In a speech to protesters in Warsaw’s Old Town on Sunday, Mr Tusk, the leader of the Civic Platform, accused Law and Justice of rolling back democracy and turning Poland away from Europe, comparing the elections to come to the vote of June 4, 1989 – the first free election in the country since 1945 – which gave a victory to Solidarity and sealed the end of the communist regime.

“Solidarity’s slogan was ‘we will not be divided or destroyed,'” Mr Tusk said, adding that “the great hope” of past and present enemies of democracy “was our despair, their strength was our impotence.”

Referring to the first line of the Polish national anthem, he added: “It’s over. Today, all of us in Poland, we all see, we all hear “Poland has not yet perished”, we are heading towards victory”.

Other speakers included Nobel Peace Prize laureate and Solidarity leader Lech Walesa who, after the collapse of communism, became Poland’s first freely elected post-war president, only to be denounced by Law and Justice as a communist-era secret police agent. .

Warsaw City Hall, which is controlled by political enemies of the government, put the turnout at half a million. That was almost certainly an exaggeration but, even taking the inflated numbers into account, Sunday’s march appeared to be the biggest anti-government demonstration since the 1980s street protests in favor of Solidarity.

TVP Info, a state-controlled news channel, reported that only 100,000 people participated at peak and focused its minimal coverage of the march on obscenities expressed by some protesters, a tactic often used by pro-government media. to portray Law’s critics and Justice as crass infidels opposed to the Roman Catholic Church.

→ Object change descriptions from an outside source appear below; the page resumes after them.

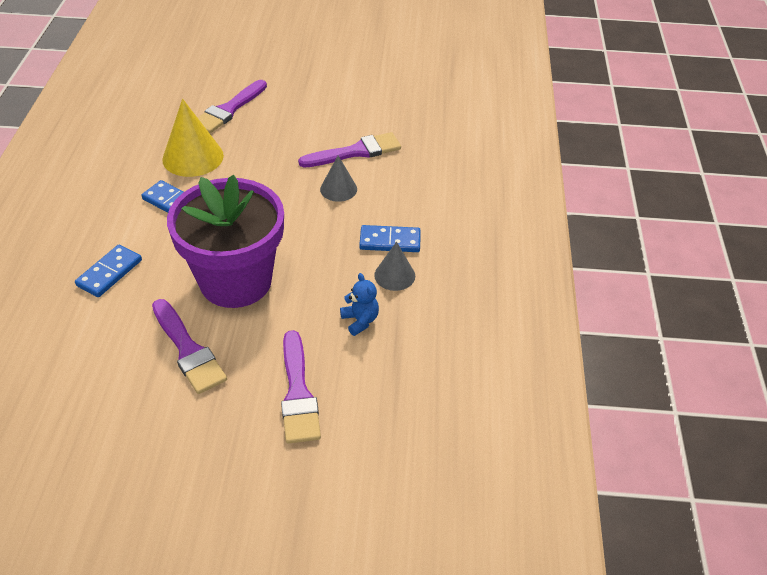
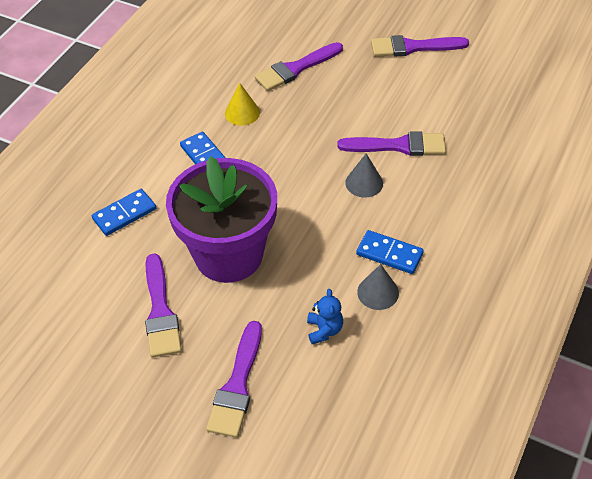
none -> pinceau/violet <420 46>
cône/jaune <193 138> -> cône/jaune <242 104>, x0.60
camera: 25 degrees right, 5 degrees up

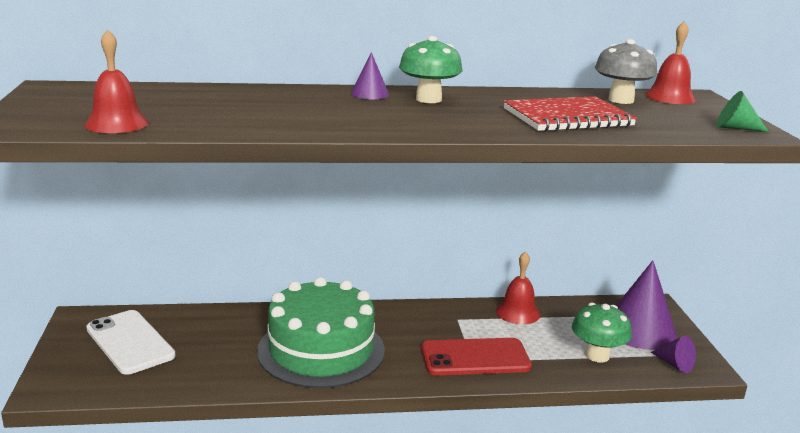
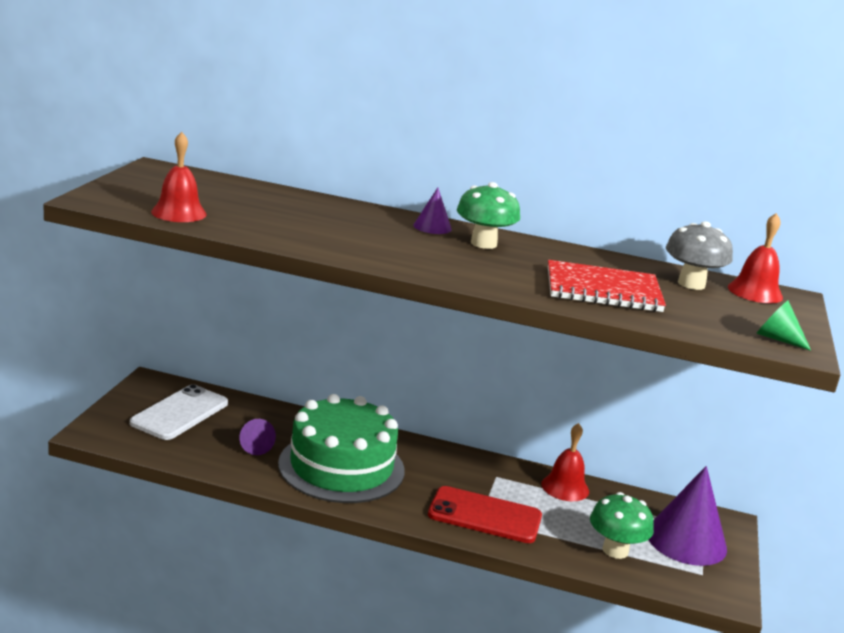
cône/violet <673 354> -> cône/violet <257 437>, moved
téléphone/blanc <131 342> -> téléphone/blanc <179 412>, 45 degrees clockwise
camera: 20 degrees right, 0 degrees up

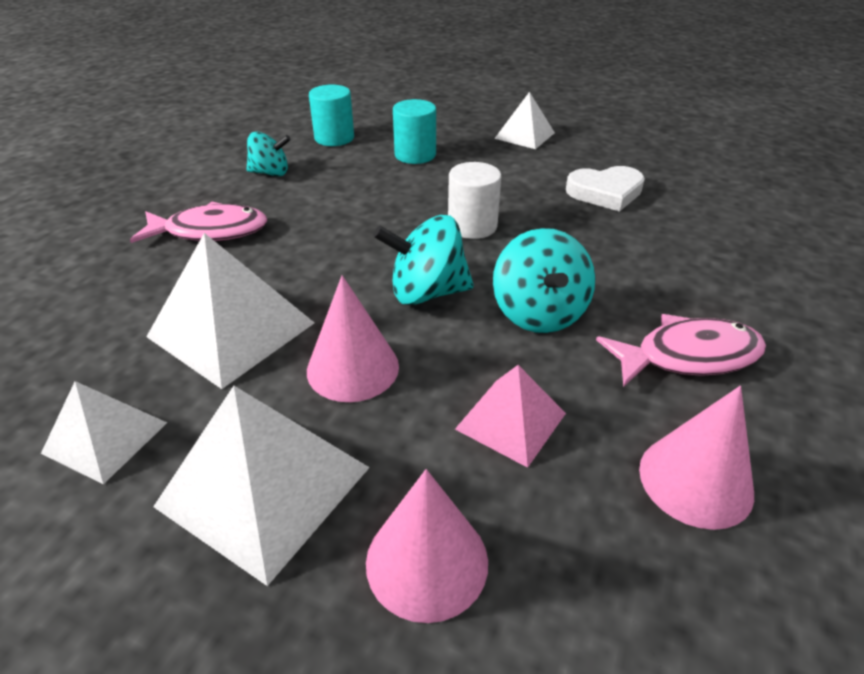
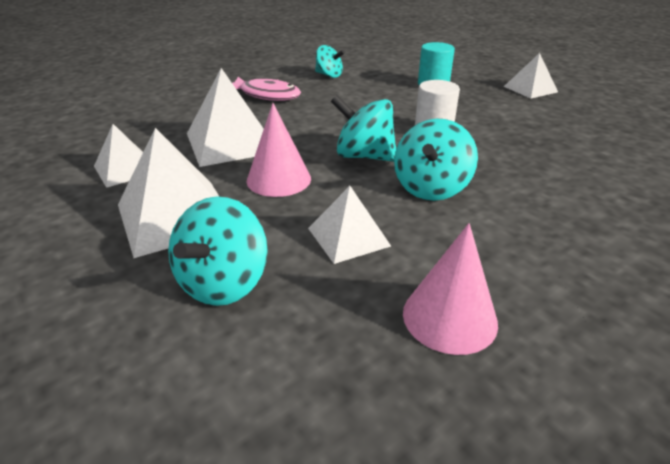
cylindre/turquoise <331 115> -> none
cœur/blanc <605 189> -> none
poisson/rose <681 350> -> none
cône/rose <427 546> -> toupie/turquoise <218 251>
pyramide/rose <510 416> -> pyramide/blanc <349 225>
camera: 30 degrees right, 5 degrees down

As huge crowds gathered on Sunday afternoon, TVP Info led its newscast with a report on the “National Parade of Circles of Peasant Housewives”, a modestly attended event organized by the Ministry of Agriculture.

Law and Justice, in power since 2015, has a big advantage heading into this year’s parliamentary elections due to its tight control of state television and radio and its backing by a nominally large battery of media outlets. independent dependent on state funding. Most opinion polls predict he will win more seats than Civic Platform, but he will fall short of a majority and may struggle to form a stable government.